The Mercies

The Mercies is a dread-soaked retelling of real events. Kiran Millwood Hargrave (The Girl of Ink and Stars) makes her adult debut with a historical novel based on calamitous events at the far-flung town of Vardø in northern Norway. In 1617, a storm surprises 40 fishermen at sea, killing the majority of the town's male population. The women are left to fend for themselves, the harshness of their situation demanding that they put aside their grief and fulfill roles typically reserved for men if they want to survive.

One protagonist is Maren, a young woman who loses as much as anyone else in the storm: a brother, father and her husband-to-be.
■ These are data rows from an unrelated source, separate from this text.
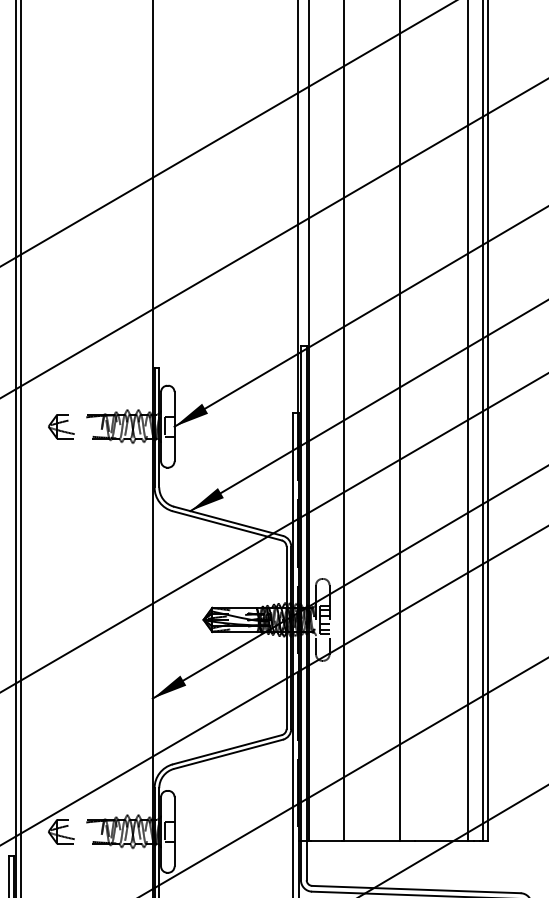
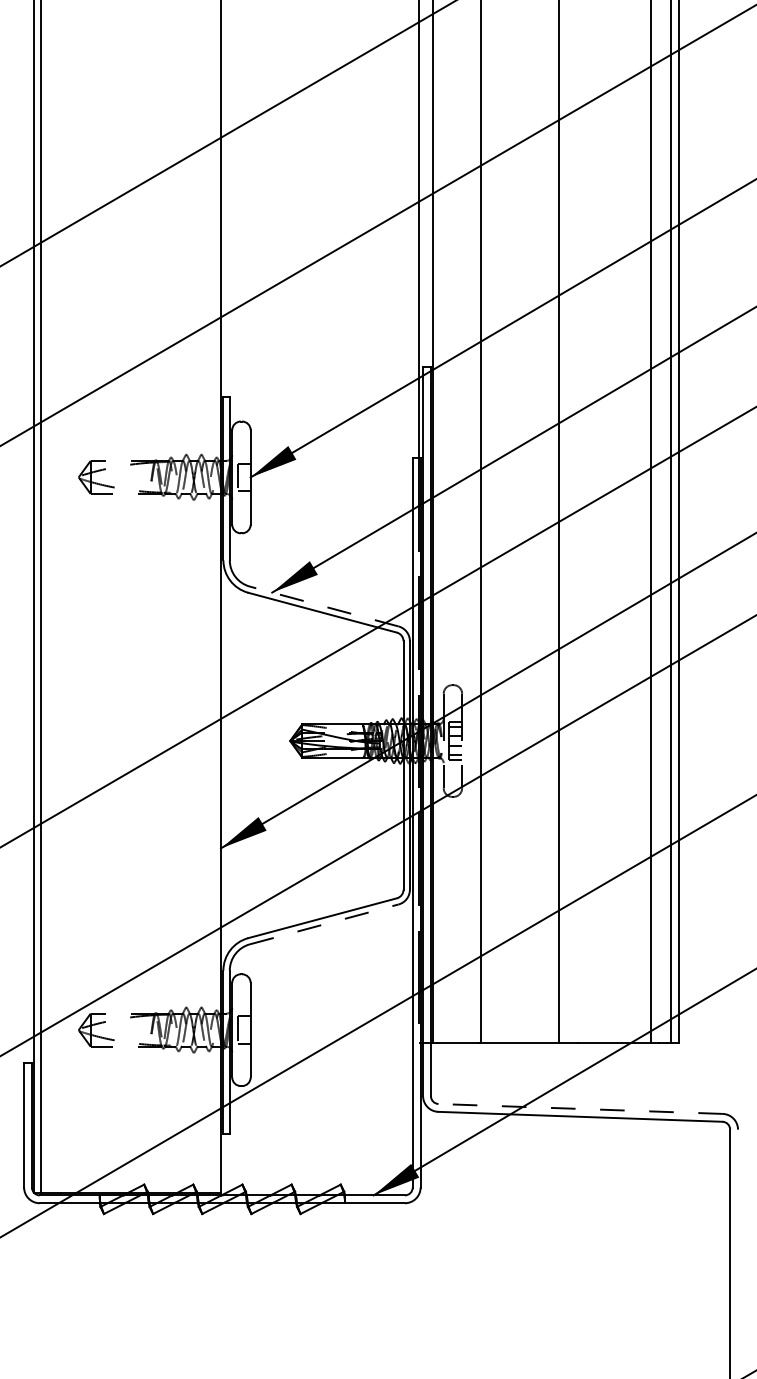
line: (228, 521) -> (324, 606), solid -> dashed
line: (228, 754) -> (324, 924), solid -> dashed
line: (416, 889) -> (580, 1108), solid -> dashed

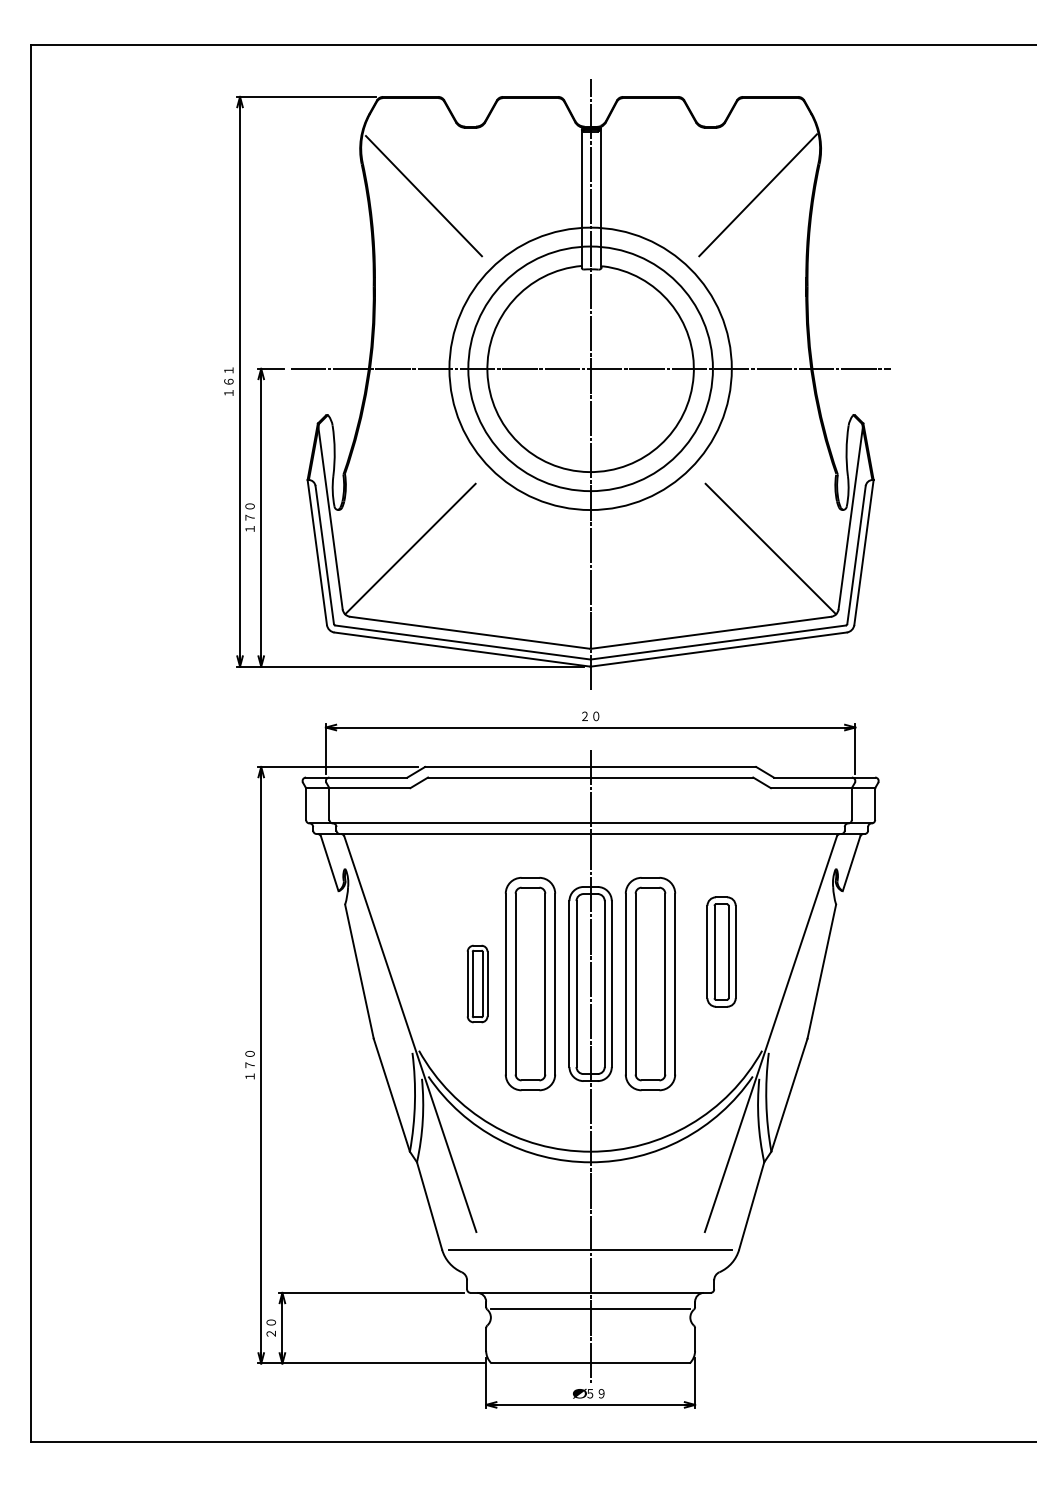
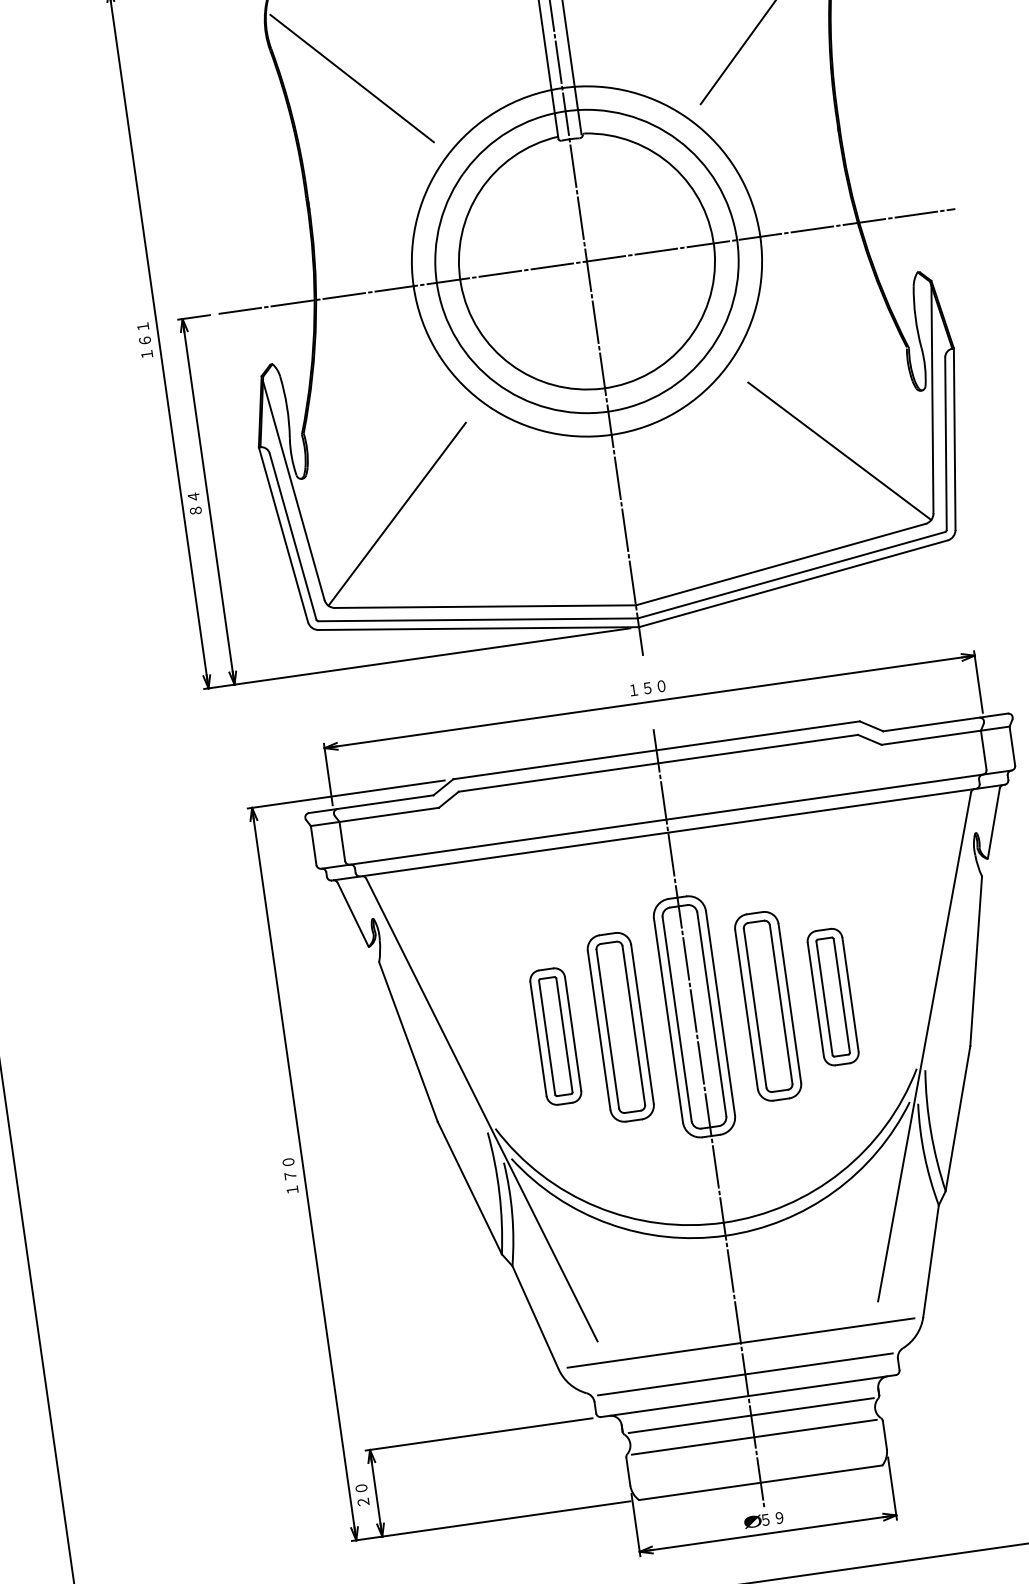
text: (249, 517) -> (194, 503), １７０ -> ８４
text: (590, 716) -> (647, 688), ２０ -> １５０
part: (721, 951) -> (832, 996), moved
part: (477, 983) -> (555, 1035), size x1.43
part: (530, 983) -> (620, 1026), size x0.71
part: (650, 983) -> (767, 1005), size x0.71
line: (590, 1275) -> (745, 1374), added
line: (590, 1326) -> (754, 1437), added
When the town divides after the storm, she finds herself drawn to Kirsten, who confidently flouts gender norms. The town's remoteness has offered a degree of freedom to the women there, a freedom that will soon be challenged by the arrival of commissioner--and witch-hunter--Absalom Cornet. His arrival represents an assertion of state and church authority over what Absalom sees as a wild, devilish place.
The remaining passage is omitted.